So I have this weird behavior of ray tune that I can't make sense of.
What I'm trying to do:
- I have setup a custom rllib multi-agent env with two agents
- Both agents have different observation and action spaces
- Both should be trained with PPO but with a different config since I'm using custom Pytorch Models for them as well
You can see my configuration code below:
if __name__ == "__main__":
ray.init()
policies = {
"pol_1": (
None,
obs_space_a,
act_space_a
{
"model": {
"custom_model": "model_a",
"custom_model_config": {
"hidden_layer_size": 64,
"num_hidden_layers": 2,
"activation": "leaky_relu",
},
},
},
),
"pol_2": (
None,
obs_space_b,
act_space_a,
{
"model": {
"custom_model": "attacker_model",
"custom_model_config": {
"hidden_layer_size": tune.choice([64, 128, 256, 512, 1024]),
"num_hidden_layers": 2,
},
},
},
),
}
config = (
AlgorithmConfig()
.environment("concurrent_env", env_config={"num_agents": 2})
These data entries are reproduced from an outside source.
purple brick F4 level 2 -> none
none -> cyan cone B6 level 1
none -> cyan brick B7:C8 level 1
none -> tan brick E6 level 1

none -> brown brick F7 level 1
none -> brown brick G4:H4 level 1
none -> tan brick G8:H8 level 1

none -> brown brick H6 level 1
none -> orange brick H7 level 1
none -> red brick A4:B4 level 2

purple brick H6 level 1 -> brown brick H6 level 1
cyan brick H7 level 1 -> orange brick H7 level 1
.training(train_batch_size=1024, lr=1e-3, gamma=0.99)
.framework("torch")
.rollouts(num_rollout_workers=1, rollout_fragment_length="auto")
.multi_agent(
policies=policies,
policy_mapping_fn=(
lambda agent_id, episode, worker, **kw: f"pol_{agent_id}"
),
policies_to_train=["pol_1", "pol_2"],
)
)
results = tune.Tuner(
"PPO",
param_space=config.to_dict(),
run_config=air.RunConfig(
stop={"training_iteration": 10000},
callbacks=[AttackerRewardCallback()],
#verbose=1,
),
tune_config=tune.TuneConfig(num_samples=1),
).fit()
As you can see I'd like to perform a hyperparameter optimization for my second agent.
The weird thing is: The hidden_layer_size seems to get sampled two times as you can see in this picture.
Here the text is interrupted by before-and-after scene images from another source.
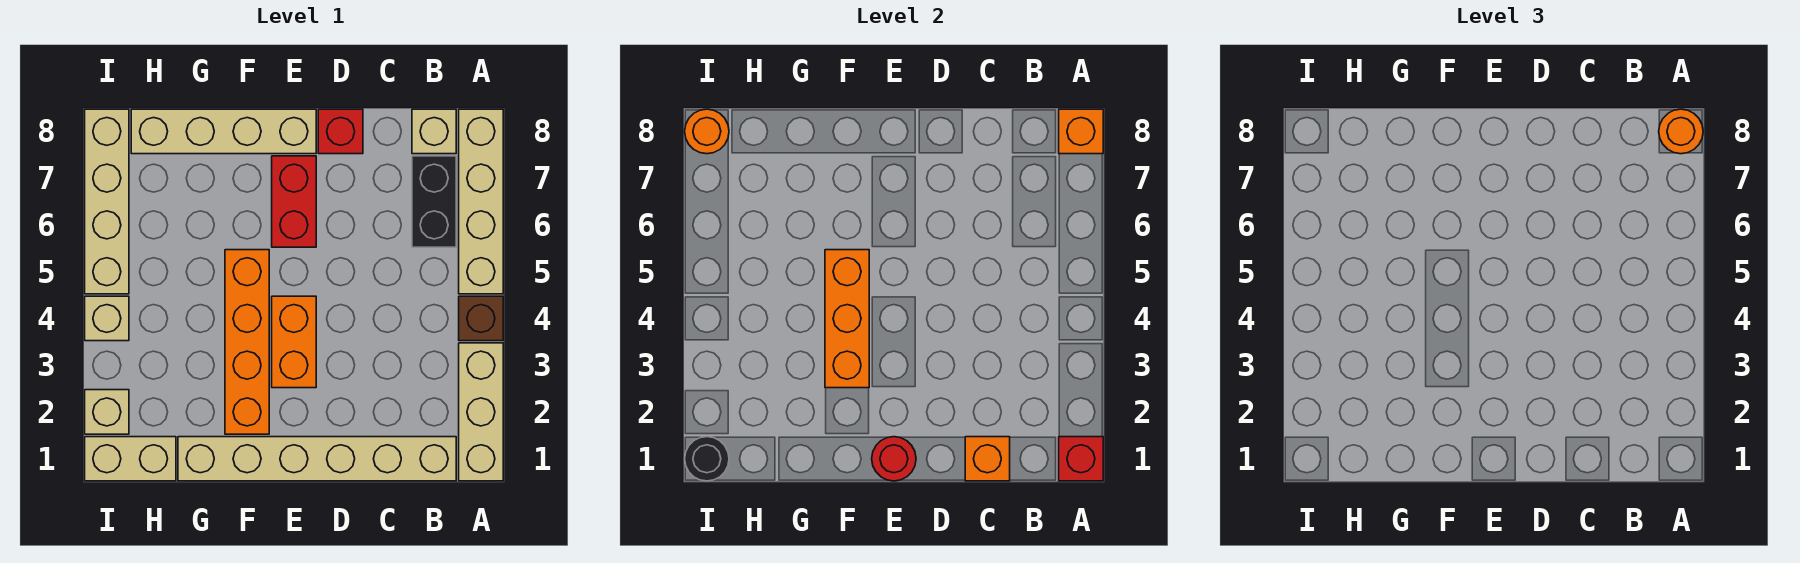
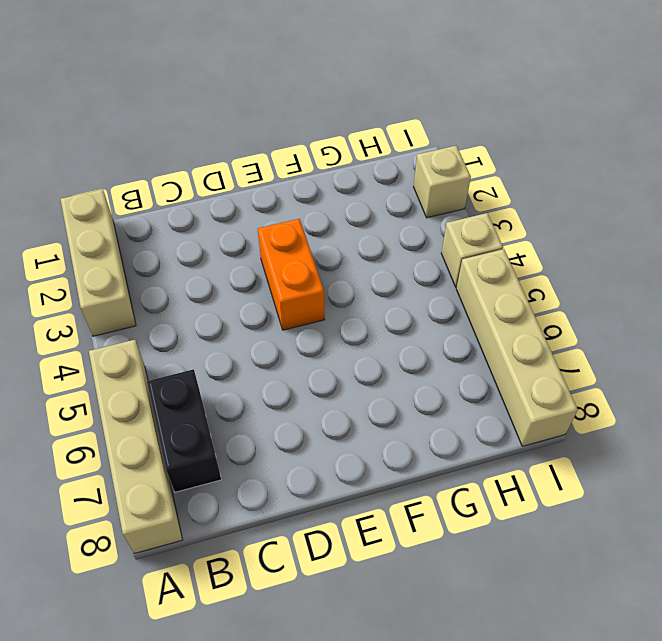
none -> brown brick A4 level 1
none -> tan brick B1:G1 level 1
none -> tan brick B8 level 1

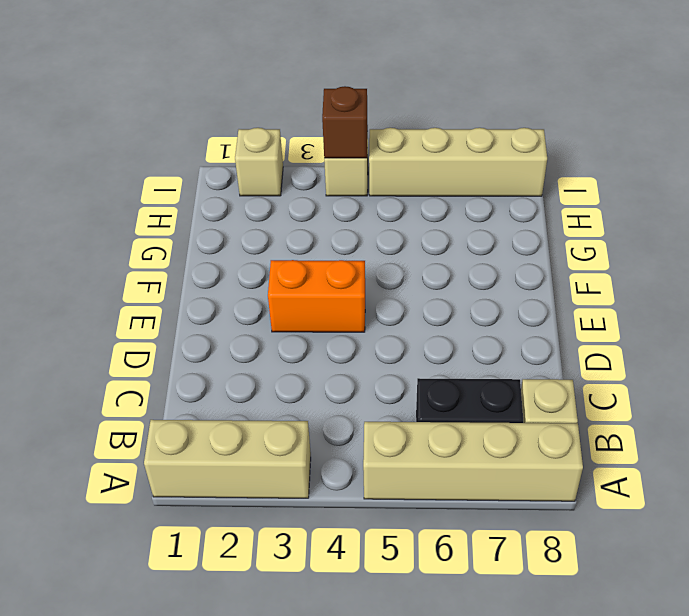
brown brick I4 level 2 -> brown brick A4 level 1
none -> tan brick B1:G1 level 1
none -> red brick D8 level 1
none -> red brick E6:E7 level 1

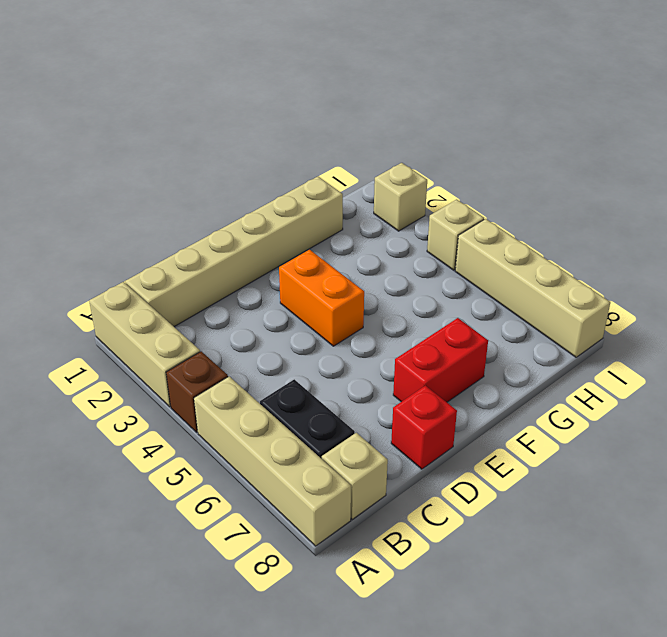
red brick E7:F7 level 1 -> red brick E6:E7 level 1
none -> tan brick E8:H8 level 1
none -> orange brick F2:F5 level 1
none -> tan brick H1:I1 level 1

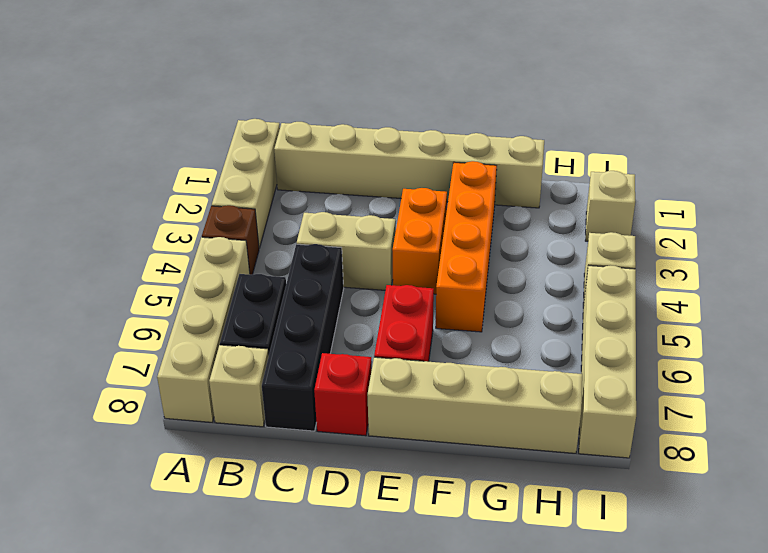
tan brick C4:D4 level 1 -> tan brick H1:I1 level 1
black brick C5:C8 level 1 -> none
none -> red brick A1 level 2
none -> orange brick A8 level 2
none -> orange brick C1 level 2

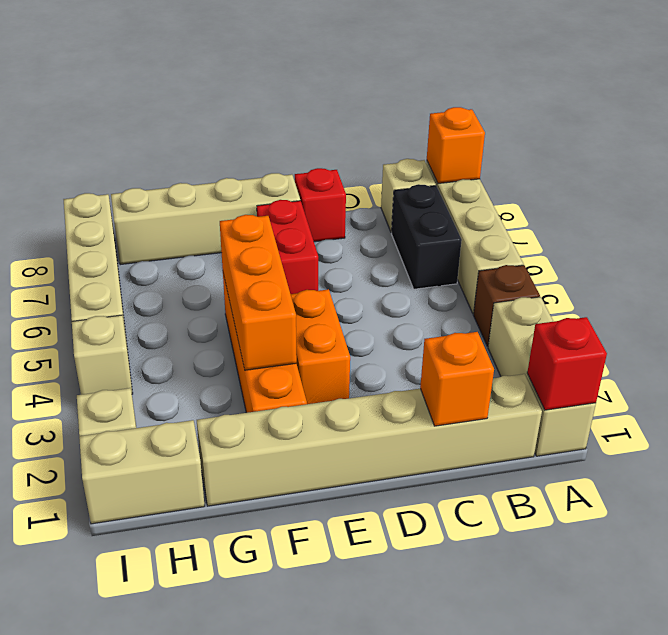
none -> red round brick E1 level 2
none -> black round brick I1 level 2
none -> orange round brick I8 level 2

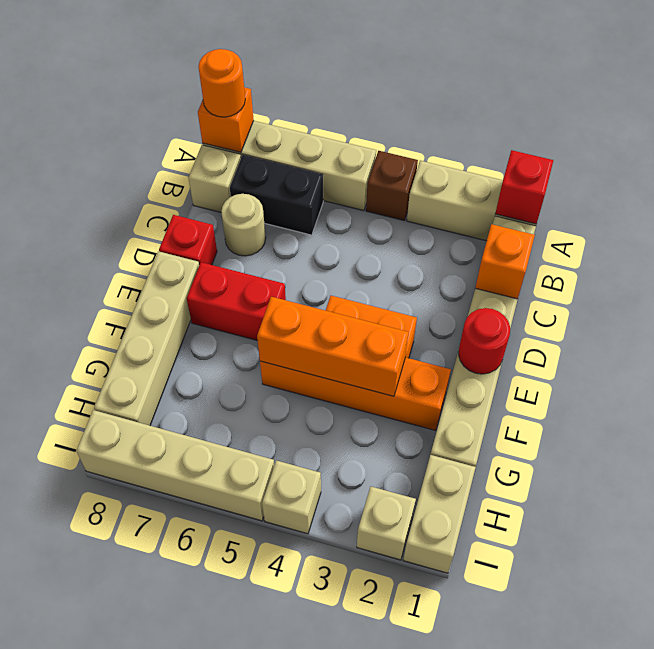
tan round brick C7 level 1 -> none
none -> black round brick I1 level 2
none -> orange round brick I8 level 2

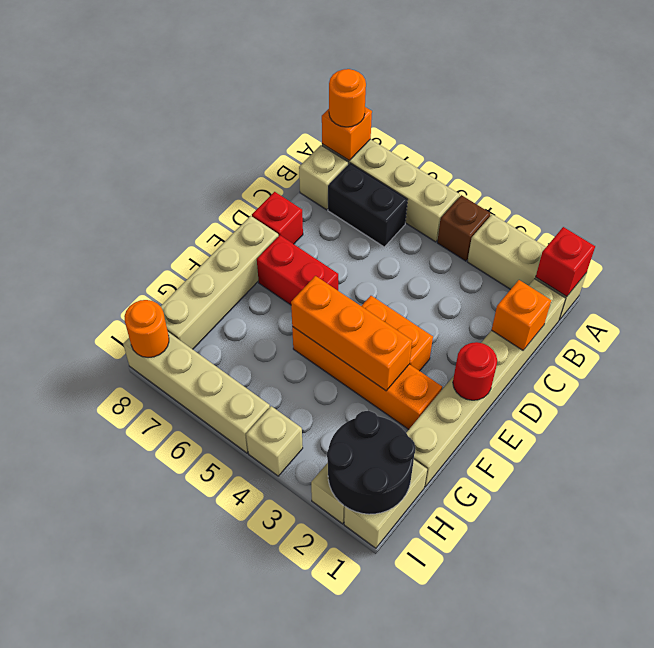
black round brick H1:I2 level 2 -> black round brick I1 level 2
Of course only one can be used but there seems to be something wrong with my config.
I would expect that ...custom_model_config/hidden_layer_size only shows up one time.
If I run the analysis and print the chosen hidden_layer_size everytime the forward() function is called then it seems that only the first one is used anyways.